Se è scritto sui giornali allora deve essere vero.
Non si sa bene quando la gente ha cominciato a pensarla così, certo che i media hanno cominciato ad avere potere quando ci si è accorti che erano un gigantesco occhio sul mondo. Quando quell’occhio ha cominciato a raccontare cose che non aveva mai visto, nessuno se ne è accorto. Hanno continuato a pensare che i mass-media potessero essere incontestabilmente la bocca della verità. Non importa se sappiamo che non è vero, alla fine finiamo per crederci. Per abitudine.
Noi ci mettiamo anche lo zampino. Abbiamo quella strana passione per la condanna. Siamo arbitri, giudici, pubblici ministeri. Puntare il dito è il gioco preferito. Salvo poi ritirarlo quando l’assoluzione è plateale.
Vox populi, vox Dei.
Sarà poi vero?
Quella dell’inchiesta di Mantova è stata un’assoluzione schietta e improvvisa, come lo era stata la richiesta di condanna. Eppure nessun titolone è riuscito a strappare questa notizia dal lieve torpore del periodo natalizio, mentre tutti pensano prima ai regali e poi al cenone. 

Mi ricordo che spesso, al liceo, un professore ci diceva che non esistono notizie di serie A e di serie B. Per l’Ansa ci sono solo notizie. Sono i giornali a prenderle, pescarle nel mucchio a seconda del trend del momento, e riportarle sulla carta stampata e in tv. Amplificarle, manovrarle e poi darle in pasto a noi. Che generalmente mangiamo tutto quello che c’è sul piatto come se fossimo digiuni da mesi.
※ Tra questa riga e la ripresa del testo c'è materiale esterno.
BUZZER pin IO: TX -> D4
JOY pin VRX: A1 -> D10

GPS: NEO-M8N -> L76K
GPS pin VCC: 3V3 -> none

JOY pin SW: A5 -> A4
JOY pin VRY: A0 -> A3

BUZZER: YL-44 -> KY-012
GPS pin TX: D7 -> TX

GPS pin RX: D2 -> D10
Nel ciclismo è fin troppo facile: la parola doping fa gola come un tacchino ripieno nel giorno del Ringraziamento. E allora bisogna scriverla in grassetto. Quello della Lampre 2009 stava per passare alla storia come uno dei più grandi casi di doping di squadra del ciclismo italiano. Dico stava perché lo scorso diciotto dicembre tutti i corridori professionisti implicati sono stati assolti. Tutti. Damiano Cunego, Marco Bandiera, Alessandro Ballan. Già, Ballan. L’ultimo italiano ad aver vinto un Fiandre. L’ultimo italiano ad aver vinto un Mondiale. Crocifisso per quella maledetta ozonoterapia. Lui che con quello scatto aveva fatto piangere tutti. Varese 2008. E chi se lo scorda? Una valanga di fango non può coprire un diamante, continuerà a brillare anche sotto terra. L’amore che gli italiani hanno dato al loro Ale ha brillato anche in questi anni. In mezzo all’inferno. Questo è stato. Inferno per tutti. Perché i sospetti ammazzano e la giustizia italiana ancora di più e la lentezza ingrandisce gli incubi. In alcuni casi la lentezza rovina la vita, oltre che il sonno. Marco Bandiera e Damiano Cunego possono continuare a correre, ancor più leggeri. Per Ballan la cosa non è così semplice. Gli sponsor gli hanno chiuso le porte in questi anni, gli infortuni hanno rincarato la dose. Per lui è stato il primo Natale veramente sereno dopo troppo tempo. Anche se le ribellioni urlano troppo forte. Ribellarsi a chi? A cosa? Motivi ce ne sarebbero fin troppi. Il processo di Mantova è finito in una bolla di sapone ed era nato come un macigno che pendeva sulla testa dei corridori, accusati di cose che i tifosi non perdonano molto facilmente. Questo basterebbe per etichettarlo come un’ingiustizia. Si potrebbe anche dire che durante il percorso giudiziario non sono mai emerse prove chiare che inchiodassero gli indagati. Ma forse servirebbe a poco. Il quadro dell’accusa è crollato e quello che resta sono autentiche macerie.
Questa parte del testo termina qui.